The bank said food prices were mainly behind the inflation, which was “partly due to the rising import cost of basic goods as a result of weakening local currency value.”
Sudan’s pound has tumbled on the black market from about four pounds per one dollar in September to around six now. Some say it could drop to 10 or more if inflation is not contained.
The pound has been under pressure since South Sudan separated in July 2011, taking with it about 75 percent of Sudanese oil production that is worth billions of dollars and was the country’s largest source of hard currency.
Loss of oil revenue has led to “serious external and internal deficits, inflation and economic hardship”, the World Bank said.
Failure to agree with South Sudan on oil fees cost the Sudanese economy another 6.5 billion pounds ($1.48 billion), Finance Minister Ali Mahmud al-Rasul has said.
The fees, which South Sudan would pay for exporting its oil through Sudan’s pipeline and port, are a major issue to be negotiated at African Union-led talks being held in Addis Ababa.
Trying to address the fiscal imbalance, Sudan announced measures in June that Rasul said would save $1.5 billion.
The government devalued the pound from 2.70 per dollar to 4.40, while sanctioning a trading band that lets the price range to 5.30, closer to the unofficial rate.
An international economist said the “very significant” depreciation should lead to a balance of payments adjustment, boosting exports and curbing imports after the loss of oil revenues.
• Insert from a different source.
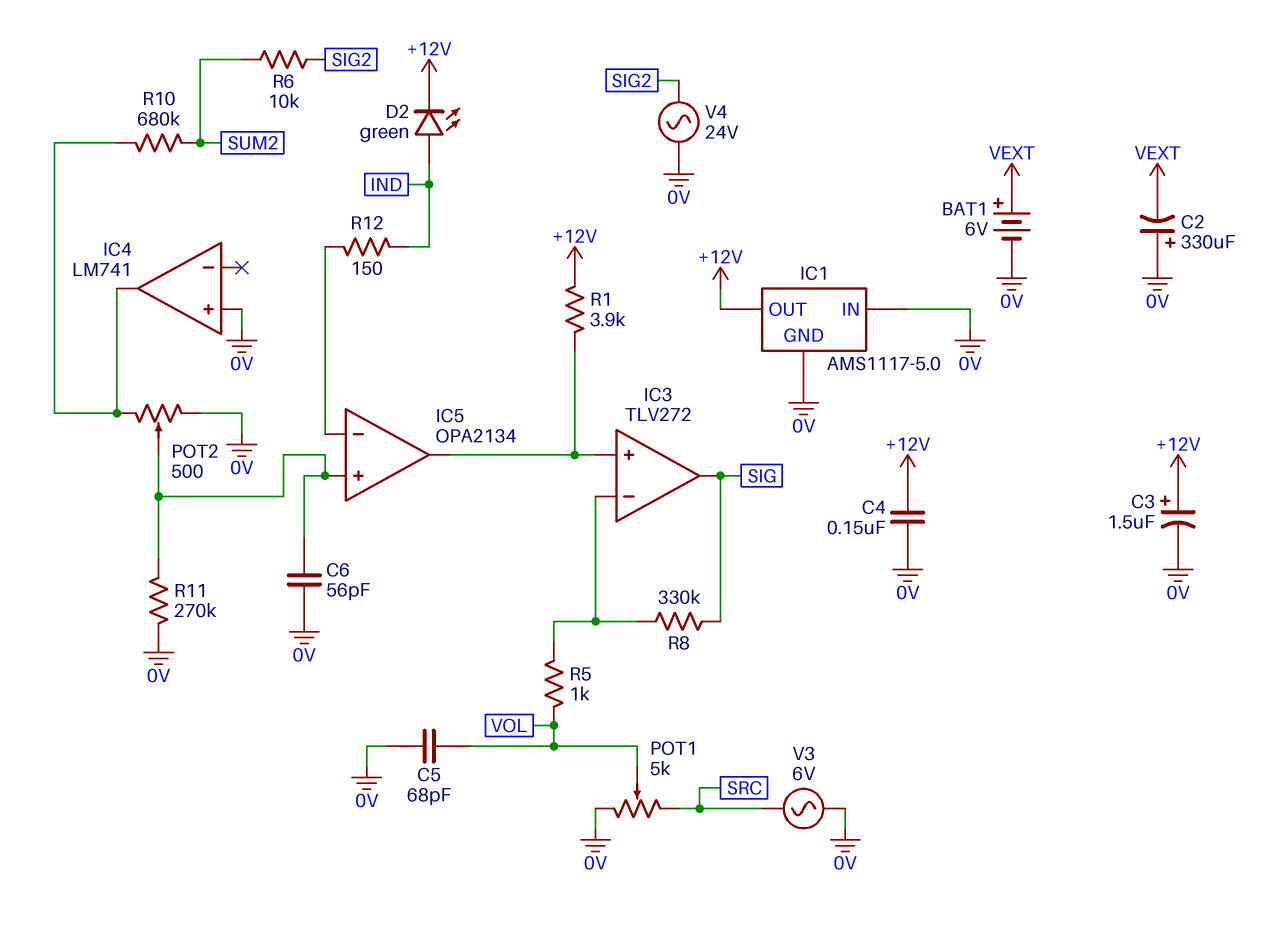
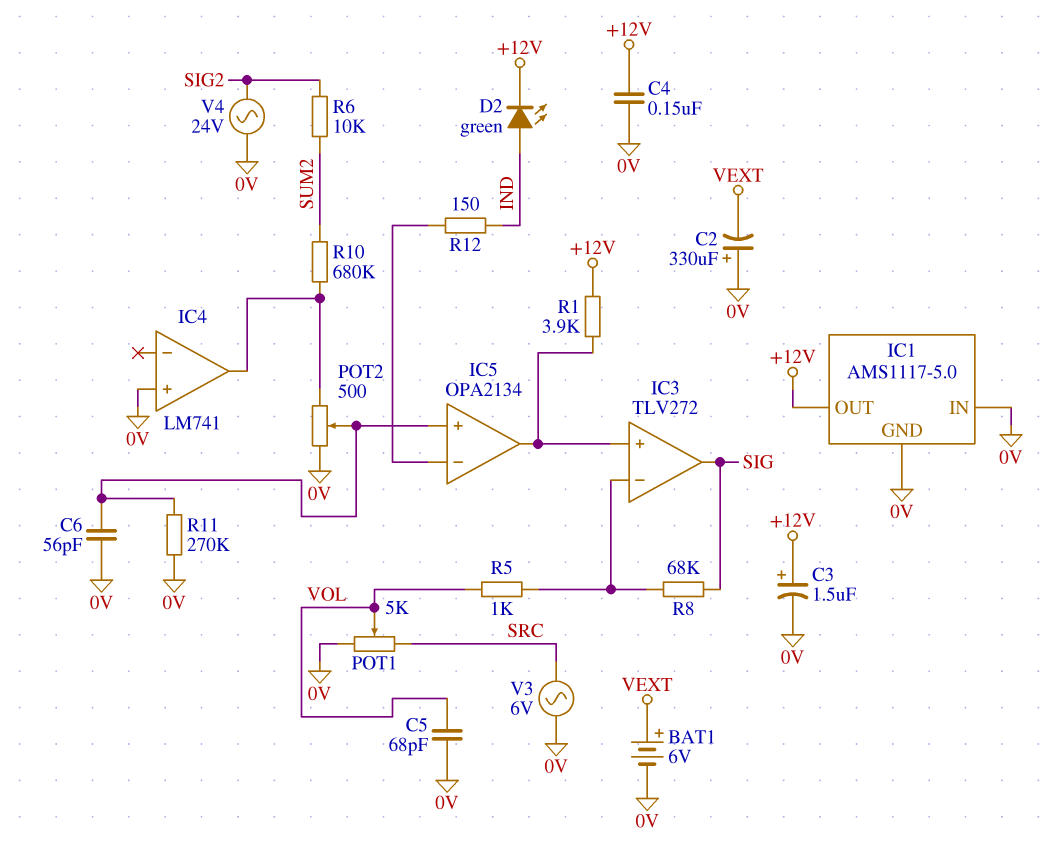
R8: 330k (IC3/in-, SIG) -> 68k (IC3/in-, SIG)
But foreign reserves, needed to pay for imports, remain “very, very low” despite a “sizeable amount” that apparently arrived from offshore, said the economist, asking for anonymity.
The government also said taxes on bank profits will rise along with value-added tax.
It also cut five of 31 cabinet posts, trimmed ministers’ salaries and laid off presidential advisers.
Another move led to a rise of about 50 percent in the pump price of petrol under a phasing out of fuel subsidies which had been set at 2.2 billion pounds this year.
Despite the cut in subsidies there was a rise in social safety net spending, said Paul Jenkins, resident representative of the International Monetary Fund. On the revenue side the government measures were “quite solid,” he added.